Soft Urbanism @ University Dortmund

Soft Urbanism stands for an interdisciplinary field of work that examines the “soft” aspects, the communication aspects, of the city and deals with the dynamic interplay of urban planning and the space of mass media and communication networks, for example with information and communication processes in public space.

Publication Soft Urbanism @ Stadperspektiven, University Dortmund, Germany, 1 September 2008

Hybrid
Space

In October 1999, ReBoot, a ship equipped as a media laboratory, sailed from Cologne to Amsterdam. Eighty artists, musicians, architects, urbanists and media collectives spent a week on the ship exploring the space of the river along the route. At the ports where the ship docked, events such as concerts, guided tours, lectures and art projects took place, involving the local public and local actors. The projects were broadcast on local television stations and on the internet. At the same time, the ship was connected through internet links to a number of spaces along the river, such as clubs. This resulted in exciting interactions between physical and digital space.

Along the Rhine, this archetypal symbol of the network, in the “heterotopia par excellence” of the ship (Foucault, 1967), an intensive, creative atmosphere of exchange and partly telematic collaboration arose in the project. A hybrid, translocal space emerged that could not be localized in one place, but was the result of the interaction and connection of all these physical and media spaces. ReBoot was a transformer for the generation of a hybrid, combined analog-digital, urban landscape. (see fig. 1)

The term “hybrid” space stands for this interplay of media and physical spaces. Examples of such hybrid spaces can be found everywhere in our everyday lives, in the communication spaces of mobile telephony, which creates private islands in public space, in urban space, which is controlled with the help of monitors, or in real estate, which, like the car (connected car), becomes an interface between real space and virtual networks.

The urban sociologist Manuel Castels contrasts these media spaces, these information and communication networks, which he calls the “space of flows”, with the “space of places”, the local urban location (Castels, 1996, 376-428).
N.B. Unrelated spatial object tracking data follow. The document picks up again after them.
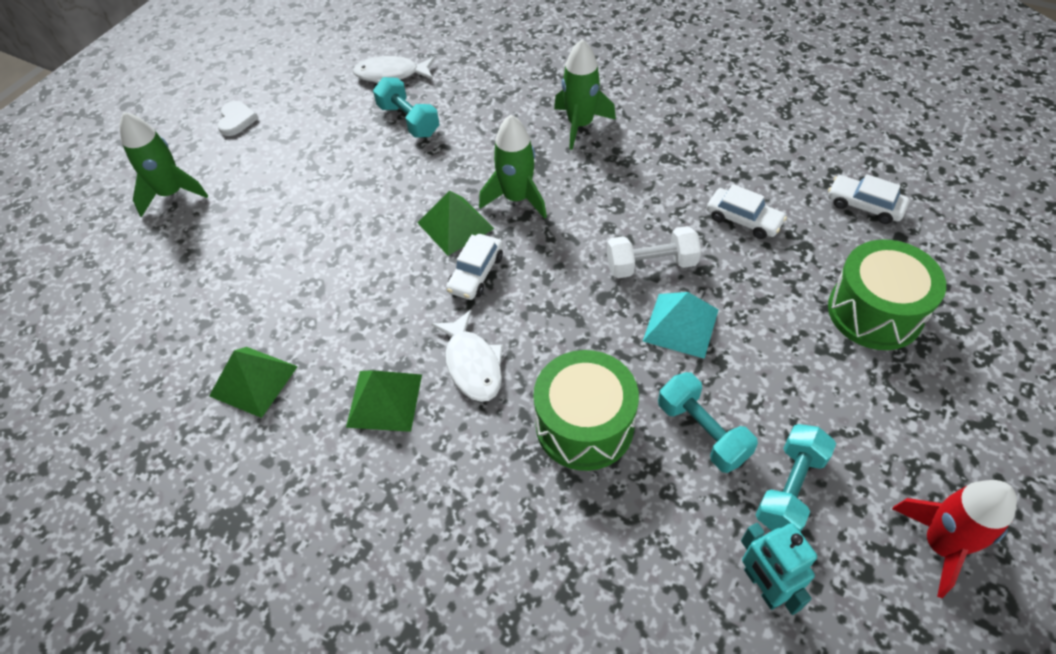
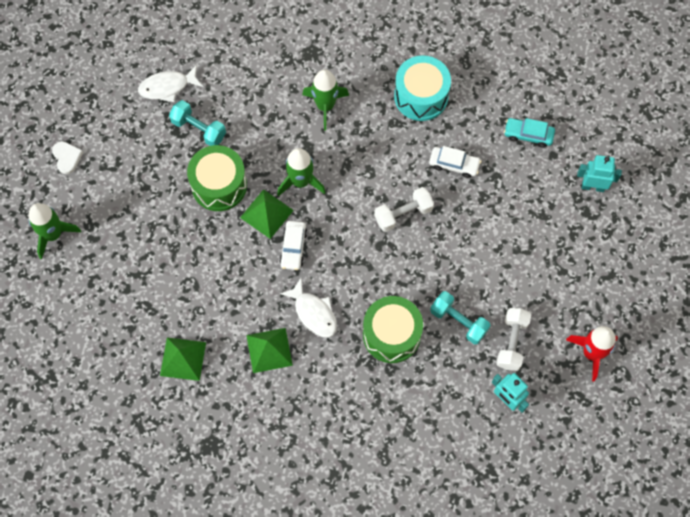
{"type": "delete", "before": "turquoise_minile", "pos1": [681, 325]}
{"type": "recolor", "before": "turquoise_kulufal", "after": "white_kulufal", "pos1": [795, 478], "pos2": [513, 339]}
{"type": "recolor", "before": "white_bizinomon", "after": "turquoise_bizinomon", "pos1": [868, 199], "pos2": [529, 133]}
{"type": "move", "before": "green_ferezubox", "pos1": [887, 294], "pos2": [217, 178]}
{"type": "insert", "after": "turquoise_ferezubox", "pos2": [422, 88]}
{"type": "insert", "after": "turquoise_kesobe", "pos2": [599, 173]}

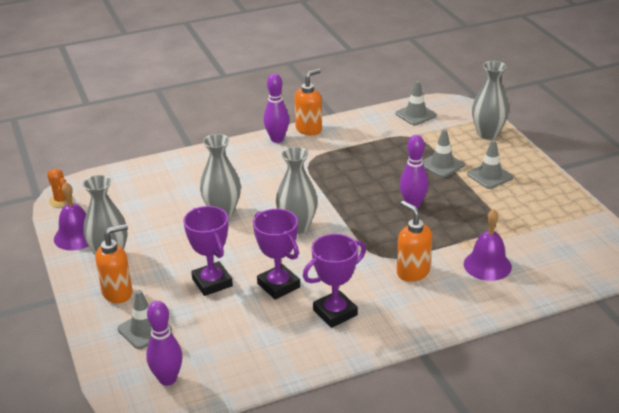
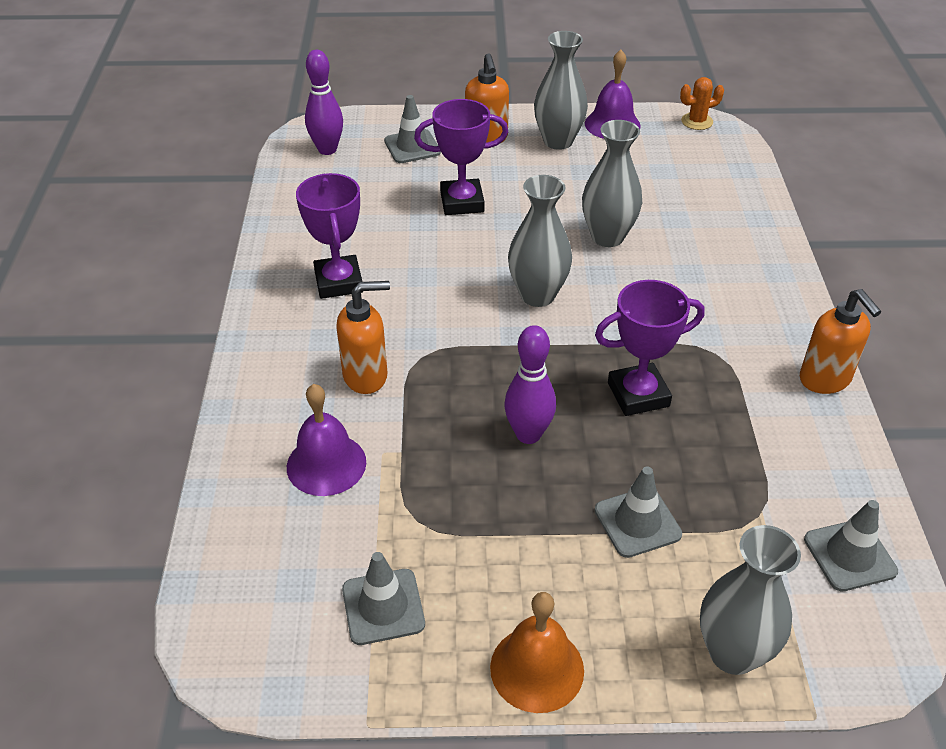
{"type": "move", "before": "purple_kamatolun", "pos1": [276, 254], "pos2": [650, 348]}
{"type": "delete", "before": "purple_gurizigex", "pos1": [276, 108]}
{"type": "move", "before": "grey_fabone", "pos1": [490, 164], "pos2": [383, 598]}
{"type": "insert", "after": "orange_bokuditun", "pos2": [537, 652]}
More interesting than this distinction and polarization, however, is the interplay between media and urban spaces of interaction.

War, economy, culture and politics determine the space of our physical existence, but increasingly take place in medial spaces, in information and communication networks. Medialization and thus also globalization have a serious impact on contemporary urban-architectural developments. With the help of a holistic approach – that of hybrid space – it is possible to develop physical objects and urban-architectural spaces in context and in interaction with media networks and systems.

Within this new hybrid, combined physical and media urban landscape, the traditional concepts of spatial differentiation lose their validity. An emerging field of work known as “soft urbanism”, which develops architecture and the city holistically with information and communication networks and media spaces, proposes categories and tools to guide and develop this new network urbanity.

Soft
Urbanism

In the context of architecture’s task of defining and materializing the spaces of social interaction, the design of relationships and interfaces between physical and medial public space is becoming an ever-greater challenge.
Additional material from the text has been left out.